The board voted 6-1, with Sherri Story the lone vote against, to adopt the results of the pre-Labor Day study and continue with the current calendar of starting classes after Labor Day for 2020-2021.
More than 5,000 people participated in the survey, with 56 percent overall who favored starting school after Labor Day, with just 39 percent wanting to see school start up to two weeks before that.
All Hampton Roads area school divisions, as well as those on the Peninsula and nearly all of the ones in the Northern Neck currently start school after Labor Day. Most school divisions in Virginia that start prior to Labor Day are localities west of Richmond.
Supervisor of Data and Research Shawn Dickerson told the board that the group of people most opposed to the pre-Labor Day start was parents, with 58 percent of them opposed. Community members, 600 of whom participated in the survey, were the only group who did not respond with an overwhelming preference, he said.
For those who supported starting school prior to the holiday, Dickerson said the most common time frame was 10 to 14 days prior, with the least common being one to five days.
Story noted many people did not favor starting before Labor Day because they thought the summer would be shortened, since nothing on the survey indicated how the schedule would be affected by an earlier start to the school year.

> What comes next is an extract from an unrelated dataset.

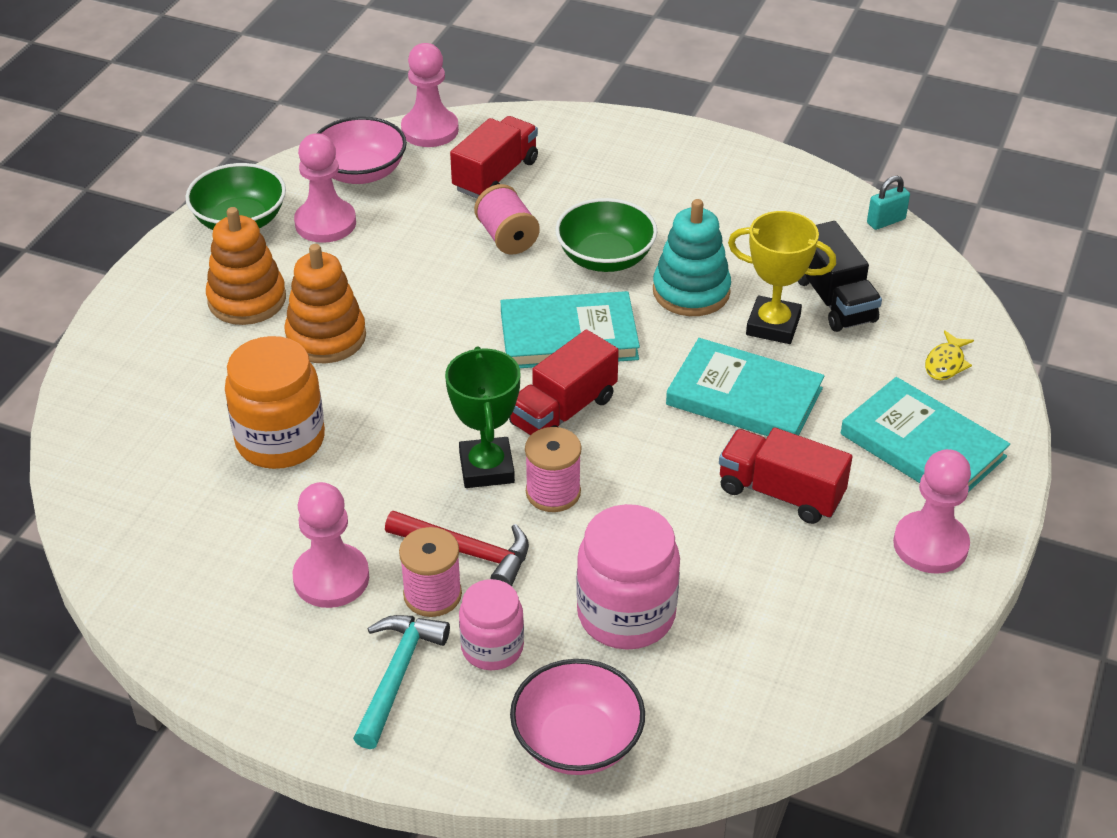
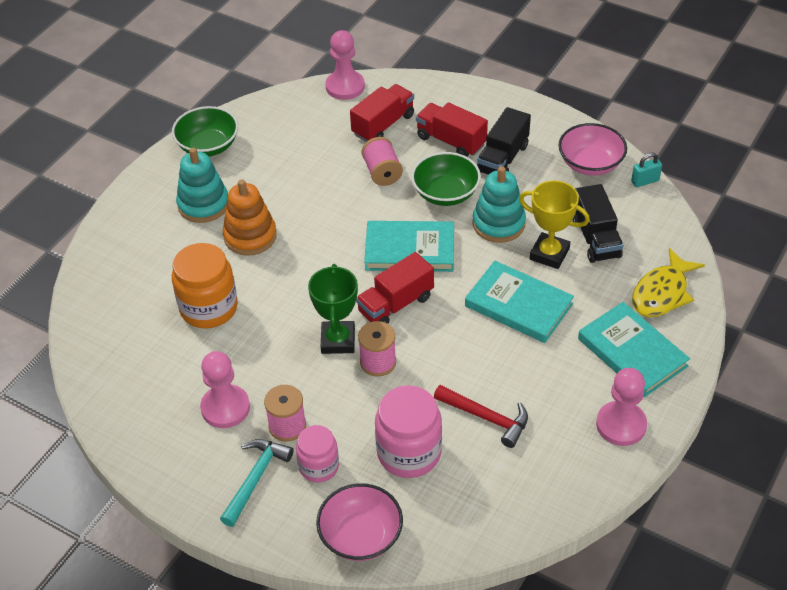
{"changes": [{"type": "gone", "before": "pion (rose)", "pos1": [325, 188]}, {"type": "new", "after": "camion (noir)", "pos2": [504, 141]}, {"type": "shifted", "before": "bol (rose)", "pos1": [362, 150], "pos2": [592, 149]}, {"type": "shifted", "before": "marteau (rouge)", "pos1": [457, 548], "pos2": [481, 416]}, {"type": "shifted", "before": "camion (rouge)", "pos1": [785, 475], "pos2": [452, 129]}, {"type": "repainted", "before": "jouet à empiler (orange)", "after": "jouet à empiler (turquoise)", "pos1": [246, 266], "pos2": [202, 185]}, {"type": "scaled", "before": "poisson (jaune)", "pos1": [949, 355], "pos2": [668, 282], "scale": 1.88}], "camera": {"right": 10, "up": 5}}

“I don’t think that the survey communicated (that),” Story said. “It just said, ‘Do you want to start earlier?’ Well, no one wants a shortened summer. If we start earlier, and then end at the same time, then that’s shortening summer, right? So, I get that. And many, many, many of those comments from people who said, no, they didn’t want to start (early). That’s what they indicated — ‘Well, we don’t want a shortened summer.’”
Dickerson said no alternative options were presented to survey takers.
“The survey was — at the board retreat — was asked to be a litmus test, basically, of how the community felt about the change,” Dickerson said.
The only indication about a possible schedule change was at the beginning of the survey, in which it indicated that the school calendar would still be 180 days from the start of the school year.
Board chairwoman Phyllis Byrum said she was pleased with the large response to the survey, with 5,188 overall responses — 2,796 from parents, 1,507 from staff members, 600 from community members and 285 who classified themselves as “other.”
“I thought that was excellent,” Byrum said. “We do a lot of surveys, and I think this is one of the best responses I’ve seen to any of them.”
Story said incoming superintendent Dr. John B. Gordon III should be a part of any schedule change discussions. In Chesterfield County, where he currently serves as chief of schools, students had a staggered start this year, but all started in the week following Labor Day, except for two elementary schools in Chesterfield County that operate on a year-round schedule.
Vice Chairwoman Dr. Judith Brooks-Buck said she assumed that survey-takers understood that starting school earlier would mean getting out of school earlier.
“For me, the most overwhelming response was that there were family vacations already planned for August,” Dickerson said. “And that’s taking away from their family schedule, family vacations, because that’s when they’ve always done it, in August.”